Written by siftery | Published 2017/12/20
Tech Story Tags: slack | standuply | bots | siftery-creator-stories | meetings

TLDRvia the TL;DR App

Standuply is a bot that runs standup meetings by interviewing your team members in Slack and delivers answers to Slack, Trello and email.

Kevin William David interviewed Alex Kistenev, CEO at Standuply to know more.

Hi Alex, So what is Standuply?

Standuply is a Slack bot that automatically runs asynchronous standup meetings. It builds Agile charts from JIRA and integrates with 3rd party tools to enrich standups with more data.

Based on data from JIRA, Standuply advises how to improve. It’s our basic A.I. on the mission to adapt processes in every Agile team.

Tell me more about the problem you are trying to solve?

We’re solving a problem of running standup meetings and other Agile practices in remote teams. To retain talent more teams become remote. However, it brings downsides.

Due to time zone differences, teams have fewer overlapping time. People don’t meet face to face. Less information flows. Processes fall apart.

How is Standuply different from what already exists in the market?

Standuply is the only Slack bot doing standups with 3rd party integrations and machine learning. Biggest competitors: Geekbot.io, StandupJack.com, Howdy.ai.

Those making web apps don’t see how important is to be a bot first. Agile teams use Slack for status updates, data reports, and notifications. A chatbot automates that and integrates with tools a team uses.

Who uses Standuply? Can you tell us a bit about the different customer segments using Standuply?

Startups and product companies on Slack use Standuply. Remote ones show the most interest. It’s usually Project/Product manager with a development team of 5–10 people. They use it for daily standups.

Over 150 teams from billion dollar companies use Standuply (incl. IBM, Adobe, Microsoft, Salesforce, Expedia, SAP, Walmart).

For many teams, Slack is their virtual office. They want more data in Slack. Such teams use Standuply also for additional integrations to Slack. Like JIRA to see Agile charts or Google Analytics to track website visitors.

How are your customers using Standuply? Could you share a few different use cases?

In addition to above, co-located Agile teams do use Standuply. They set up and follow chosen processes. It could be a preparation before physical standups, running retro meetings and team mood check.

Have there been unique use cases for Standuply that you hadn’t thought of or expected?

Some people use Standuply as their daily journal to keep up with their ideas and things to do.

Were there any early ‘growth hacks’ or tactics that have contributed to your current success?

Yes, we gathered the list of 1000 Slack communities (see bit.ly/1000slack) and it was spread like wildfire. Content marketing works really well for us.

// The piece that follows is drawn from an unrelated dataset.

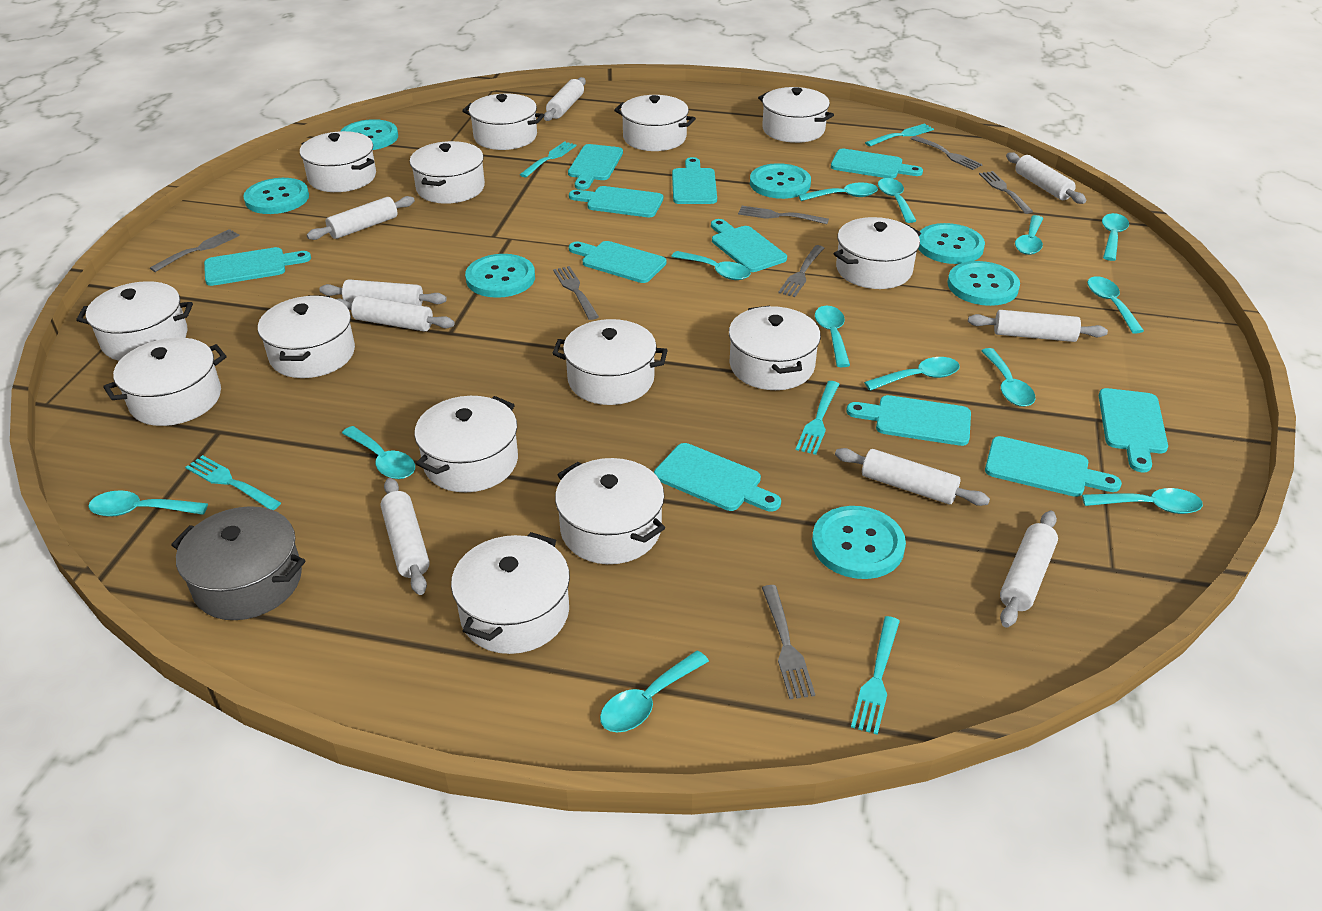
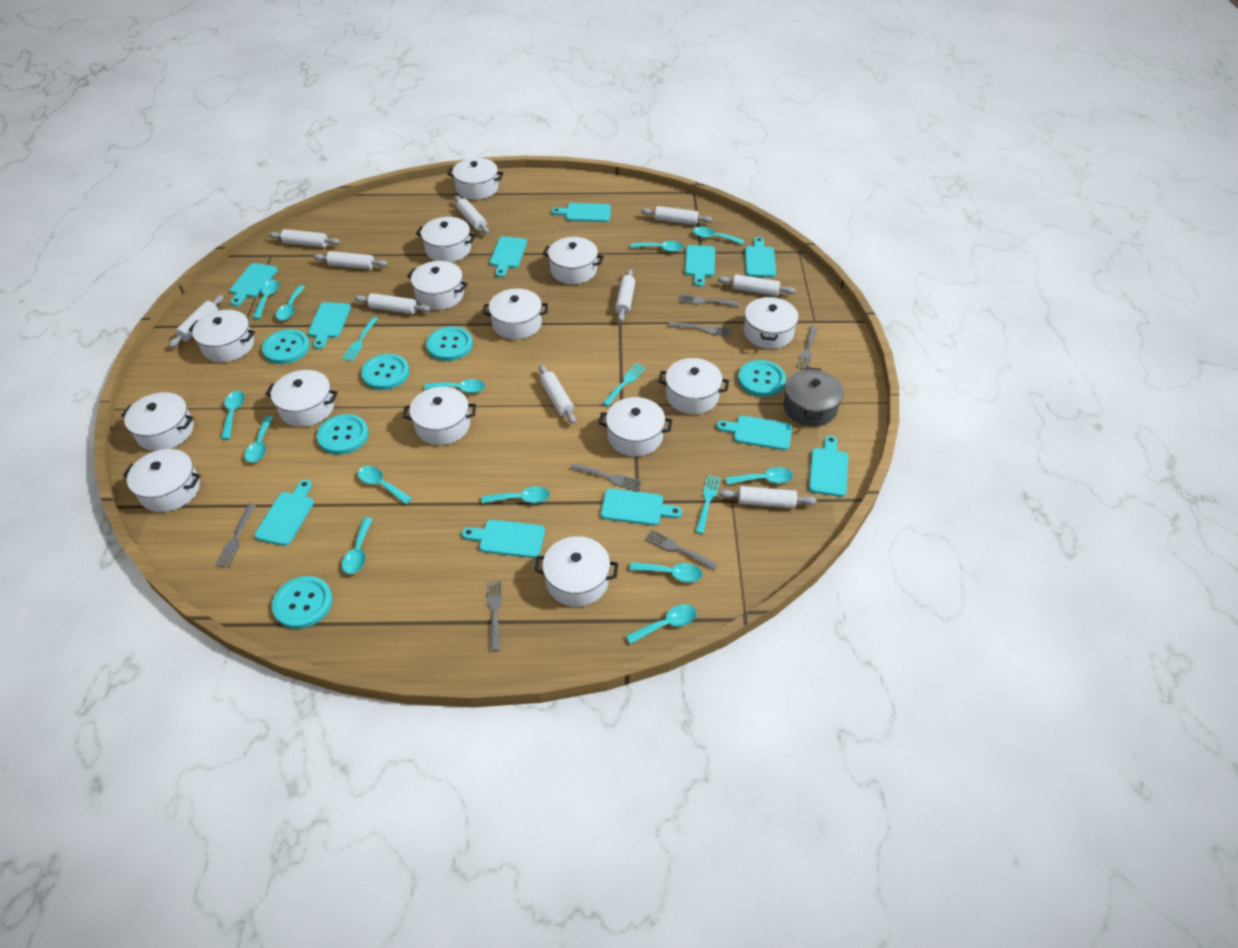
turquoise button: 7 -> 6
turquoise fork: 5 -> 3
white rolling pin: 9 -> 10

What were some of the biggest challenges while building the product early on and how did you solve them?

Making people pay for your product is not easy. We had to segment our customers to find those ones who are willing to pay. Thus, we came up with free and paid plans.

We did several tests offering various plans to separate groups of users. We found that the best offer is to keep the product free for smaller teams.

What have been some of the most interesting integrations you’ve added? Are there any that have been particularly impactful for you?

Burndown chart from JIRA that Standuply posts in Slack is the unique use-case. You can have it in JIRA, but in order to get in Slack we have to get all the datapoints and build it on the fly. No-one else does that.

Before we finish, What are the top products that you depend on to run the company & how do you use them?

Slack, of course we use it for all the team communications. The rest are Intercom for communications with customers. It easy and smooth. Kayako for customer support — everything Zendesk offers at a cheaper price. Google Apps for Google Docs and emails — works perfectly. MailChimp to send emails — works out of the box. Cloudflare — to manage DNS records.